Orthodox Christian

Fr. Kyrillos’ Comments and Confession

(December 2001)


Christmas is the celebration of the union of the Divine and Human Nature of Christ in one Divine Person. There is no human personality in Christ, only the Divine. All the words, thoughts and actions of Christ are those of God Incarnate. This is the real meaning behind the celebration of Christmas.


Among some scholars today, especially those keen in the ecumenical movement, it is often said that the Church in expressing the mystery of the Incarnation has bound herself to the terms of ancient Greek philosophy, and that as the old philosophy has passed away, the phraseology of the ancient councils-or synods-has become simply meaningless to the modern man.


This is a complete misconception. The doctrine of the Incarnation rests on the distinction between nature and person. In Christ there are two natures, the divine and the human, but only one Person, that of God the Son, the Second Person of the Blessed Trinity. The explanation of the mystery is beyond the greatest intellect, but the meaning of the mystery is intelligible to the simplest child.


Every child spontaneously perceives the knowledge of the distinction between nature and person. Imagine that we come across a child in the dark, hold it, and ask: “What is that? Is that a big doll?” The answer will come: “No, it is a little boy, it is a little girl.” Supposing we alter our question and ask, not, “What is that?” but “Who is that?”, the child will spontaneously answer with its own personal name: “I am Peter. I am Maria.” By its answer the child has proved that it knew that in the first case it was asked for its nature and in the second for its person.


Every man is fully aware that, though his fellow men share something with him, they are not he. They share with him his nature, but not his person. They are what he is, but they are not who he is. A man’s personality is essentially incommunicable to another person. Personality is something one and indivisible. As a matter of fact in many languages it is expressed simply by the number “One.” Someone, quelqu’un, einer, uno, and so on.
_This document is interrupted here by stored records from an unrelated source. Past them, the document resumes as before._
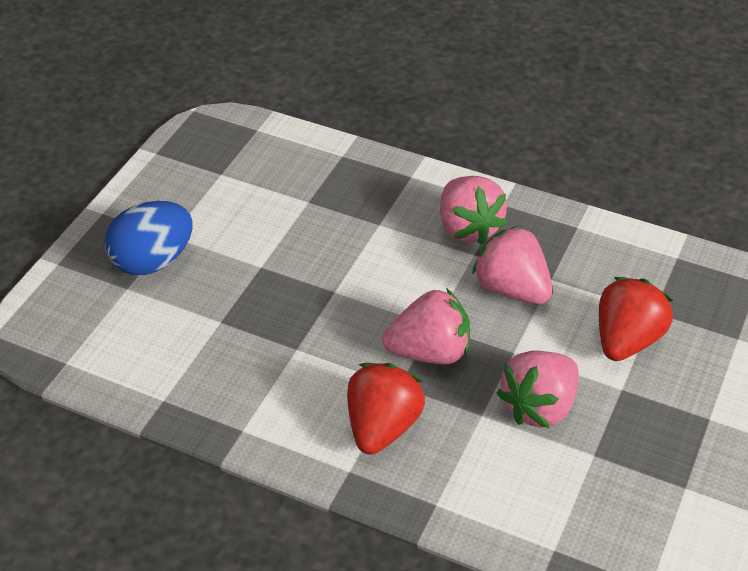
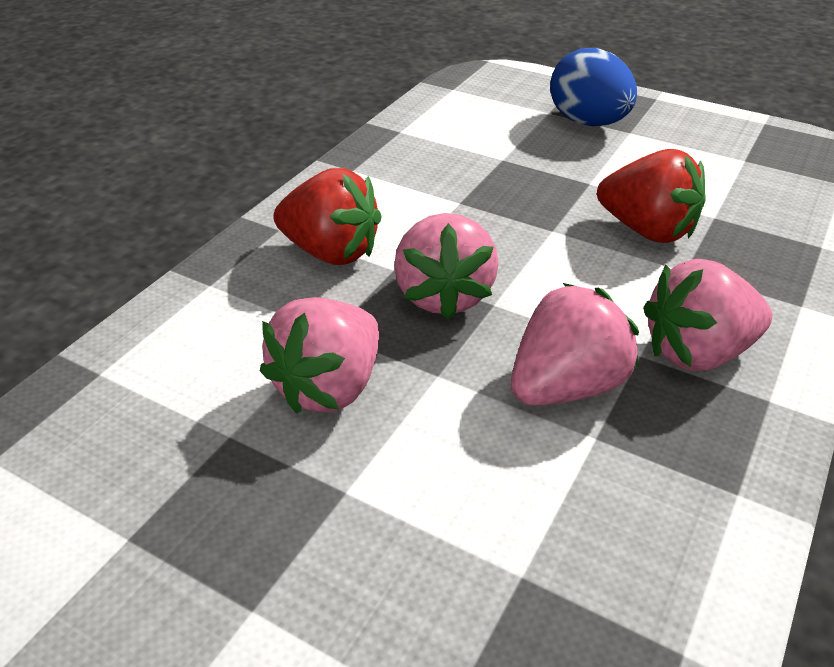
camera: 95 degrees right, 5 degrees down
(539, 407) = (329, 387): pink strawberry -> pink strawberry turned 105 degrees counterclockwise
(626, 340) = (449, 516): red strawberry -> red strawberry (647, 230)

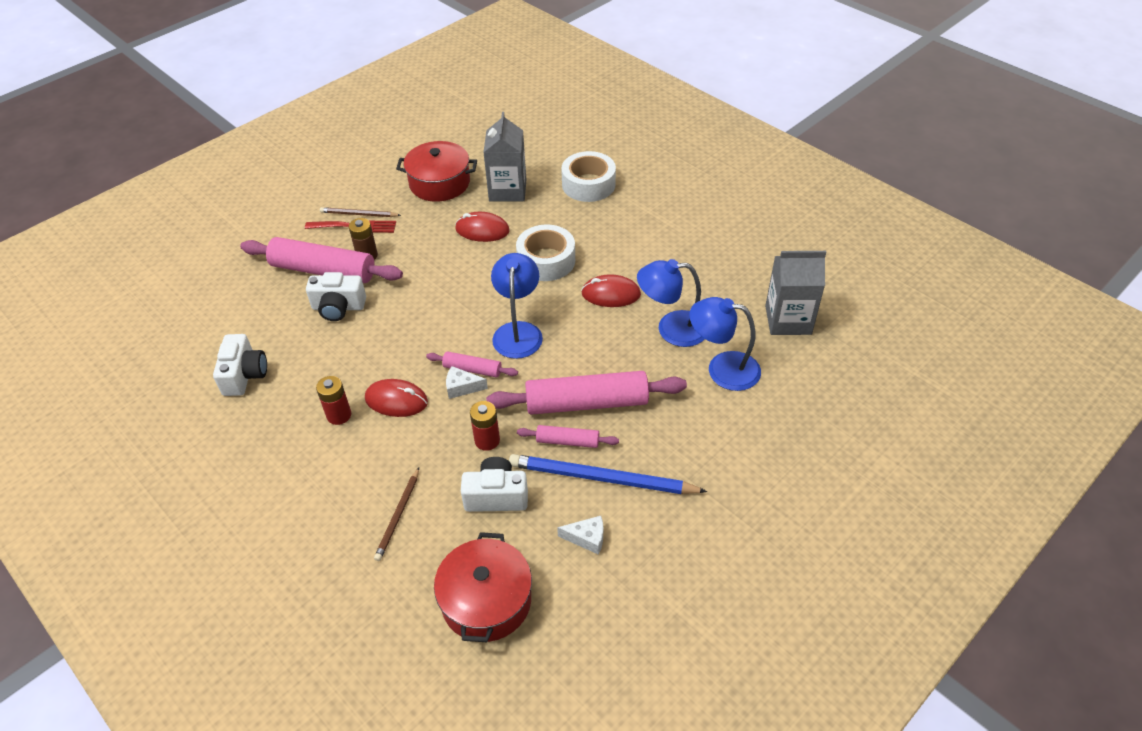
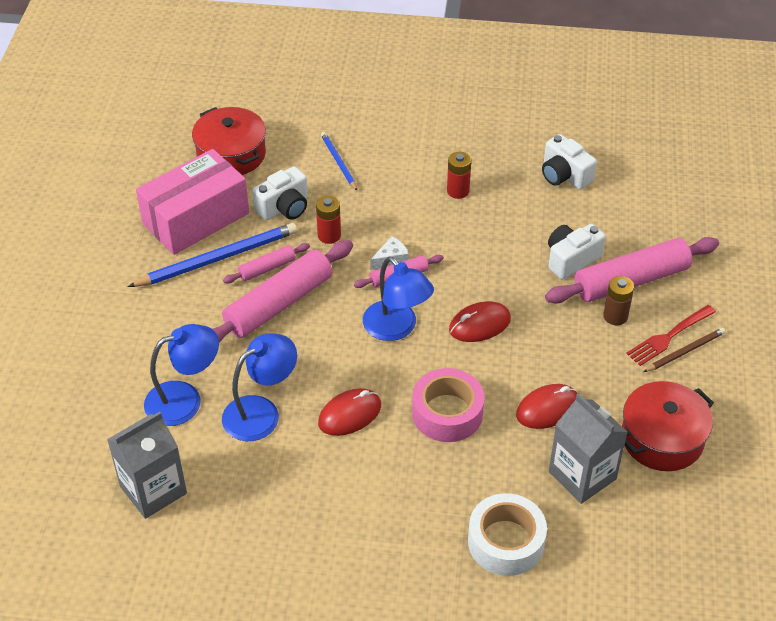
camera: 140 degrees right, 0 degrees up
(396, 400) = (429, 223): red mouse -> red mouse (479, 324)
(398, 516) = (338, 162): brown pencil -> blue pencil
(546, 261) = (447, 413): white tape -> pink tape
(587, 538) = (196, 218): white cheese -> pink box

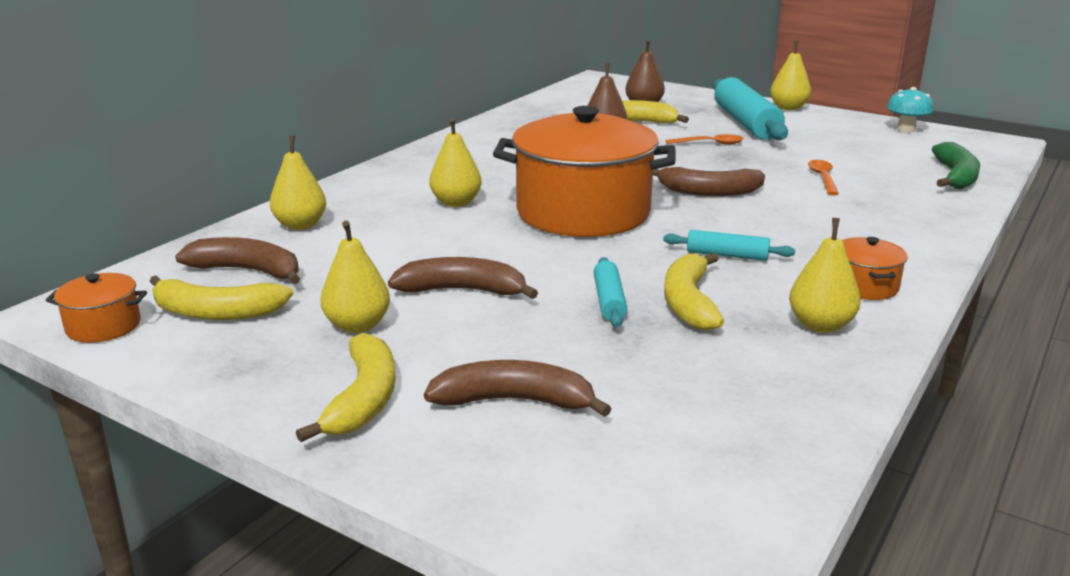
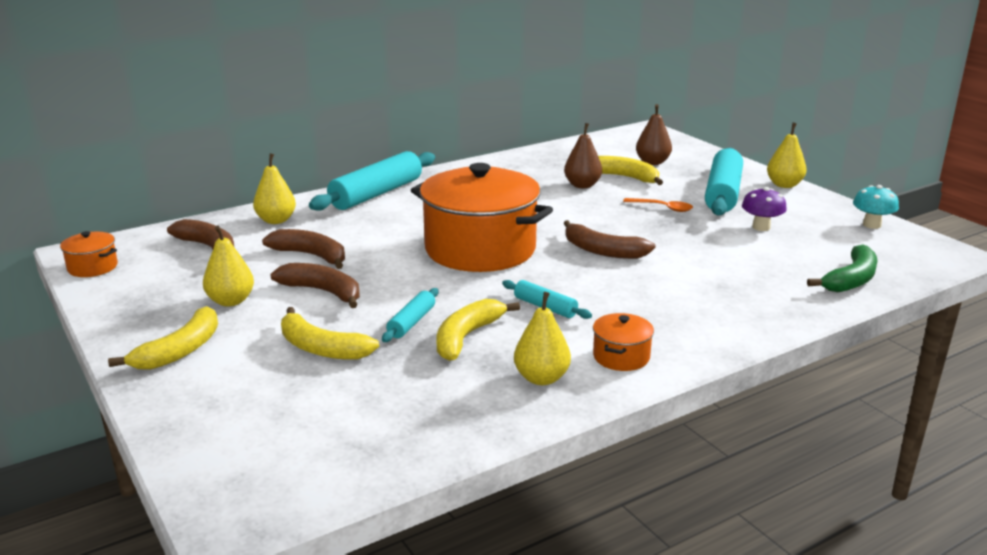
camera: 25 degrees right, 0 degrees up
(216, 312) = (161, 272): yellow banana -> yellow banana (321, 348)
(390, 177) = (376, 194): none -> turquoise rolling pin
(456, 202) = (398, 223): yellow pear -> none
(514, 401) = (264, 376): brown banana -> brown banana (311, 255)
(820, 146) = (761, 227): none -> purple mushroom
(823, 178) = (720, 257): orange spoon -> none

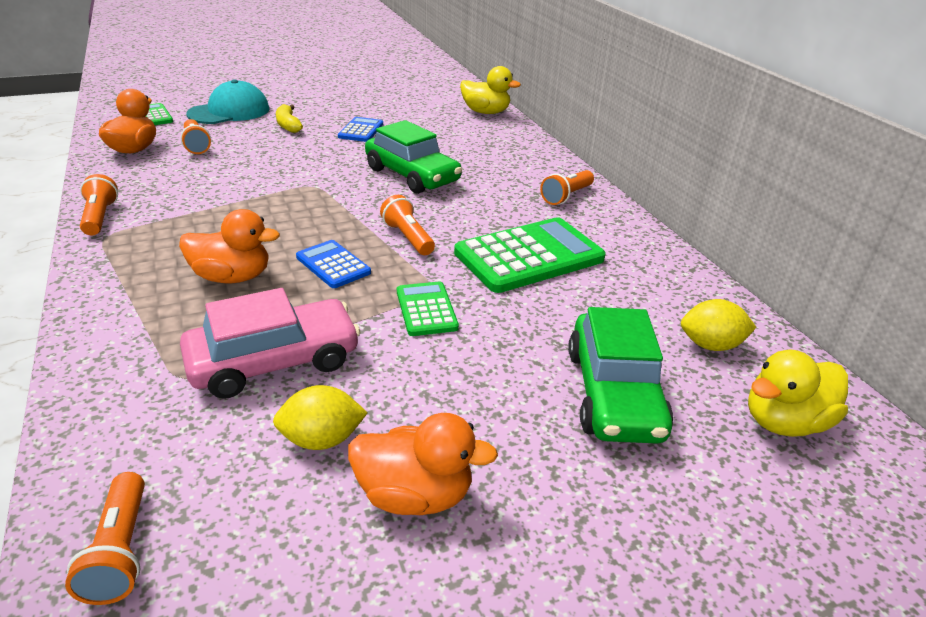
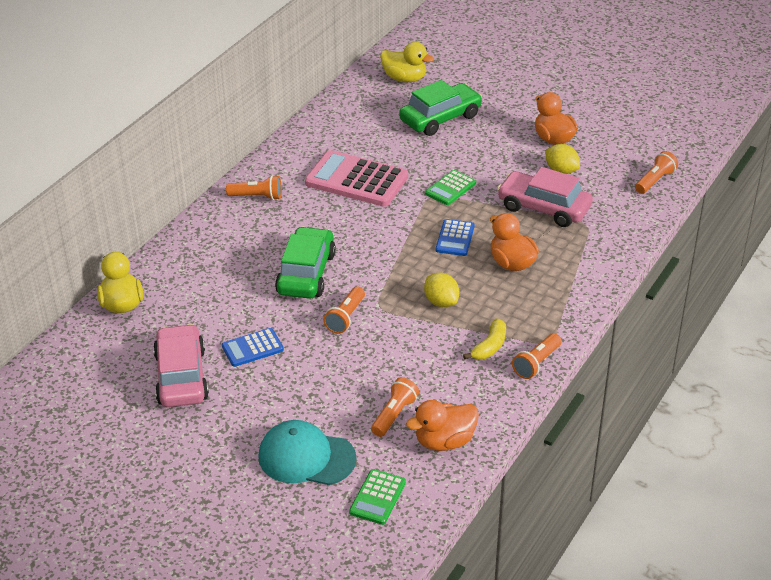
camera: 125 degrees left, 5 degrees up
(288, 125) = (292, 396): yellow banana -> yellow banana (489, 346)
(376, 106) = (181, 376): none -> pink car
(408, 237) = (392, 229): orange flashlight -> orange flashlight (345, 317)
(529, 256) = (356, 180): green calculator -> pink calculator
(710, 345) = (371, 105): yellow lemon -> yellow lemon (441, 302)

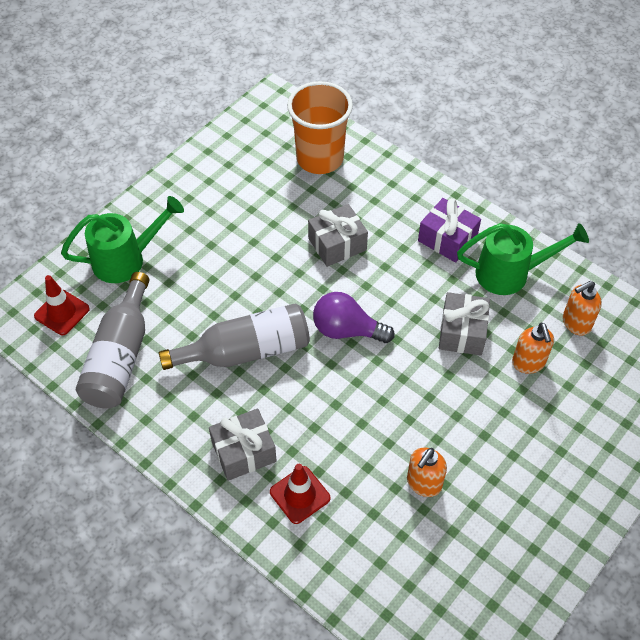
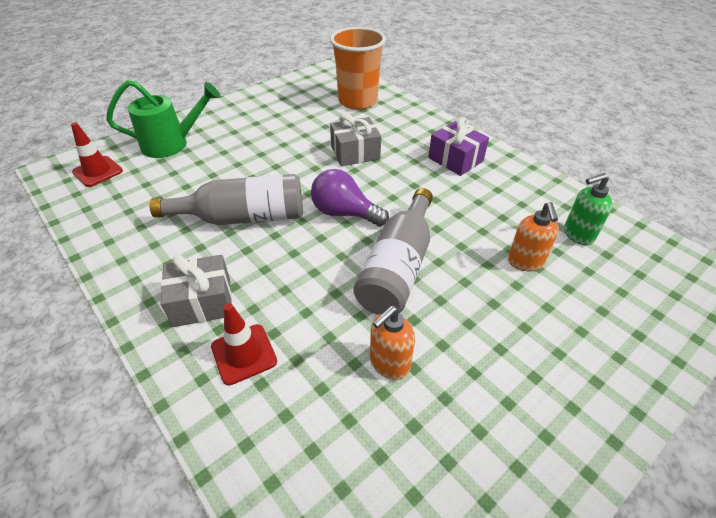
camera: 10 degrees right, 10 degrees down
(120, 356) = (127, 208): grey bottle -> grey bottle (398, 267)
(462, 332) = (458, 228): grey gift -> none
(510, 273) = (512, 189): green watering can -> none
(576, 323) = (578, 234): orange soap dispenser -> green soap dispenser

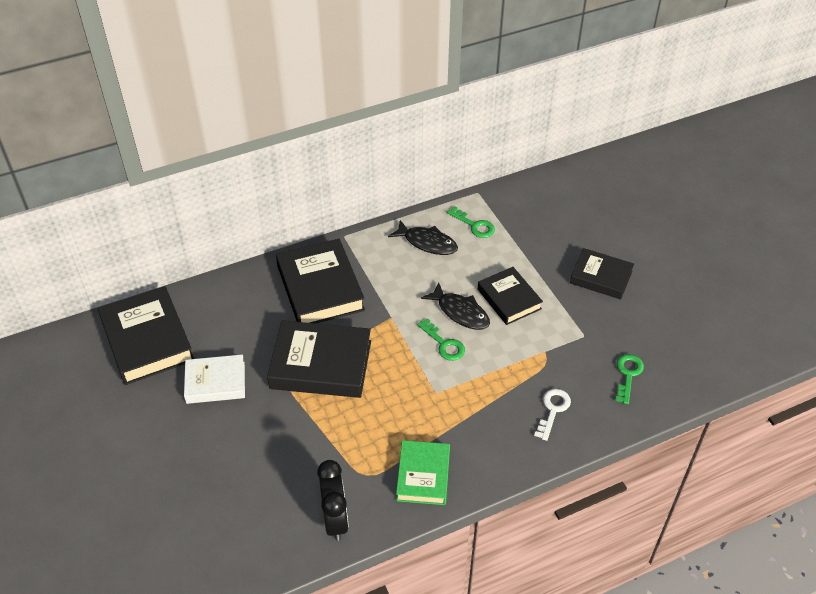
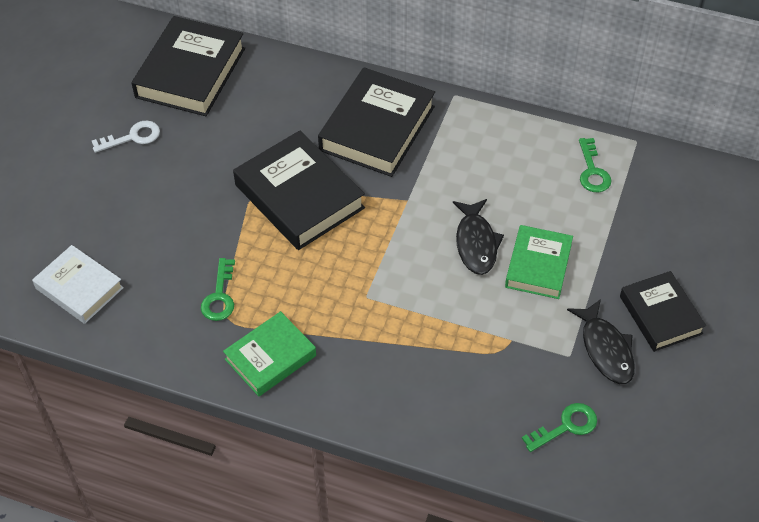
camera: 45 degrees right, 5 degrees up
(215, 382) = (201, 147): white book -> white book (79, 288)
(335, 519) = (162, 333): black clock -> none
(427, 243) = (524, 156): black fish -> black fish (605, 349)
(444, 344) = (425, 260): green key -> green key (219, 296)
(509, 299) = (538, 266): black book -> green book
(553, 410) = (451, 398): white key -> white key (132, 137)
It is just the one unity, from which all unities in human knowledge are derived.


The first and radical meaning of person is that incommunicable something by which I am I and you are you. That is not our nature, for we have that in common, but another factor in reality, by which intelligent beings are individualised.


Even the man in the street, John Jones, innocent of all philosophy, would say “I am I, not because I am a man, for there are other men besides myself, but because, being a man, I am John.” An ordinary man applies these primary notions readily to the mystery of the Incarnation. He would say to himself: “If I could meet Our Blessed Lord and ask Him the question: Who are you?” Our Blessed Lord would answer: “I am God the Son made Man for you”; and I would sink upon my knees and adore saying: “my Lord and my God!” If I could ask Him again saying: “What, then, is this human form I see before me, is it a vision, a phantom, a mere veil thrown over the glory of Your Divinity?” He would answer: “No, for even that is also I Myself, for being eternally God, I have become man, and this nature is My own. I am a man like you with flesh and blood, with body and soul, though I have not ceased to be the Son, who is with the Father and the Holy Spirit, I who am God, unto the ages of the ages.” Then would the simple man, in loving adoration, gaze upon the human face of the Only-begotten of the Father and again say: “O my Lord and my God!”


Such is the act of faith easily elicited by the minds of the learned and the simple, natural to children as well as to the aged, independent of the knowledge of any system of philosophy.


Yet a mystery the Incarnation will always remain. How one single person can possess two natures, leaving those natures complete and unchanged and yet holding them both in the unity of his single personality, how the infinite God, remaining immutable, infinite, eternal can in time assume a created human nature, with mind and body, heart and soul as His very own, so that Jesus Christ is true man and true God, how all this is possible no one on earth during his mortal life can explain.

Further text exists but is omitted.